We acquired 8.2 million net new active accounts this quarter. That is up almost 90% year-over-year and is a record number in our recent history. We ended the period with 218 million active customer accounts with over 200 million consumers now shopping at our more than 17 million merchants. We now expect we will acquire close to 30 million net new active accounts in 2017.

Even with this record-breaking net new active growth in our denominator, engagement per active account continues to improve, increasing to 32.8x per year, up from approximately 30 in the third quarter of 2016. The combination of our growing base and continued growth in engagement drove year-over-year total payment volume growth at spot rates of 30% in the period…

  • CEO Dan Schulman

Once again, there are a lot of highlights to take away from this quarter. This company just keeps delivering. Shares are now up 80% year-to-date which is particularly gratifying because the previous year was fairly frustrating: The company was delivering good results which the share price never reflected. Anyway, the main thing I want you to take away? PayPal’s customer growth is accelerating. Let’s look at some of the other highlights from the quarter.

  • PayPal continues to ride m-commerce wave. Mobile payment volume was $40B this quarter, up 54% year over year. This accounted for approximately 35% of TPV this quarter.

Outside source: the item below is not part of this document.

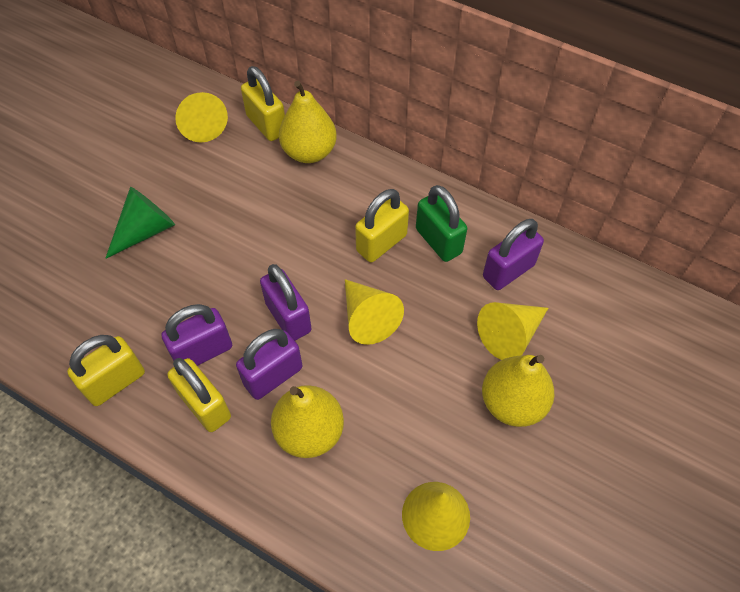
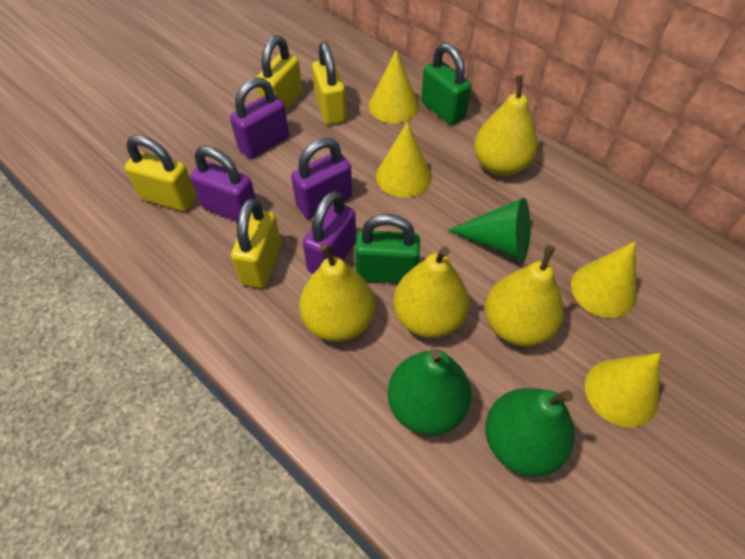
green padlock: 1 -> 2
green pear: 0 -> 2
yellow pear: 3 -> 4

One thing playing to their strengths here, is trend of e-commerce meeting brick-and-mortar experience. COO Bill Ready said:

I’ll just say on in-store, one of the fantastic things that’s happening on top of what Dan was describing, where we have great partnerships both with networks as well as Google and Android Pay and Vodafone and others that allow us to do in-store point of sale, we’re also seeing just amazing momentum on e-commerce-style experiences coming into the store, which really plays to our strength. So things like buy online, pick up in store, you can witness in most major retailers around the country they’re starting to carve all sections of the store that are specifically devoted to buy online, pick up in store. Like, you see more and more of that happening. That’s really a home-field advantage for us that we are becoming the primary way that consumers think about accessing great new digital experiences like that. So we certainly see growth across the board in mobile, but this is a really interesting area for us where we see mobile starting to really come into the store through buy online, pick up in store and those types of things in addition to the way the folks thought about traditionally of using the mobile device at point of sale, where we’ve got great partnerships…

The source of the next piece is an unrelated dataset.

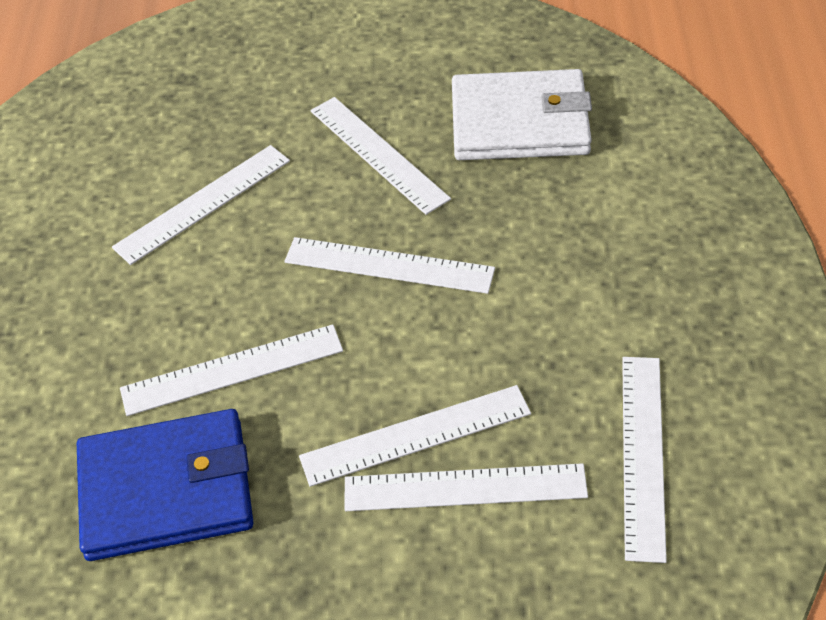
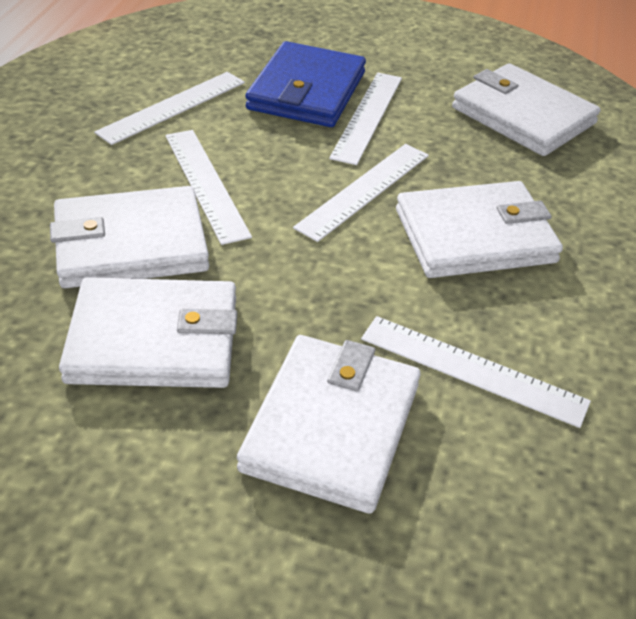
white ruler: 7 -> 5
white wallet: 1 -> 5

  • Much of mobile commerce success can be attributed to One Touch. 70M consumers now use One Touch, 6M merchants. That’s up 119% and 50% year over year respectively!

  • The many partnerships PayPal has made over the last year has led to more choice. 20M customers now actively choose funding source. These customers spend more on average and have much higher engagement levels with platform.

CEO Schulman insists more partnership initiatives ahead than behind:

“I would say on the partnership front, we are at the very beginning of that. There is much more ahead of us than behind us. We’ve had some marketing campaigns launched within financial institutions to drive card linking to PayPal, but the vast majority of that is still ahead of us.”

  • Venmo processed $9.4B in payment volume, up 93% YOY. Added most net new active accounts in history. Venmo user growth also accelerating.

  • Venmo can now be used to pay wherever core PayPal platform is accepted. This even convinced new merchants to start accepting PayPal, including Williams Sonoma. Has not released 2018 guidance yet but, when it does in 4Q, will include moderate earnings accretion from Venmo. Also, management expects Pay with Venmo transactions to have less built-in transaction expenses than normal PayPal transactions because funding sources will be less credit card and more debit or Venmo balance.

  • Brand value increasing. Last year ranked #90 on Interbrand rankings. This year ranked #80.

  • Partnerships/deals this quarter: Mastercard’s deal extended to around the world, 34 countries can now use PayPal via Nintendo gaming systems (?!?!?), PayPal and Microsoft announced PayPal integration on Skype platform, deal with SHINHANCARD - largest credit card issuer in South Korea - and mirrors deals with credit cards in US.

  • eBay now represents about 13.5% of TPV. Declining about 300-400 basis points per year.

  • On plans for $7B in cash on balance sheet and $3B in cash flow/year:

We’ve got some $7 billion on our balance sheet, as John mentioned, over $3 billion of free cash flow that we’ll have this year. And our intention is to stay acquisitive and be a consolidator in the industry. We look at hundreds of opportunities every single quarter from small investments we make in some interesting startups to much larger, and we look at the whole gamut of that. Now the criteria we look at is it’s got to fit into the vision and mission that we have set out for ourselves.

That’s all I got! Questions/comments/concerns? After yesterday’s rise, PayPal is now third-largest position in my portfolio.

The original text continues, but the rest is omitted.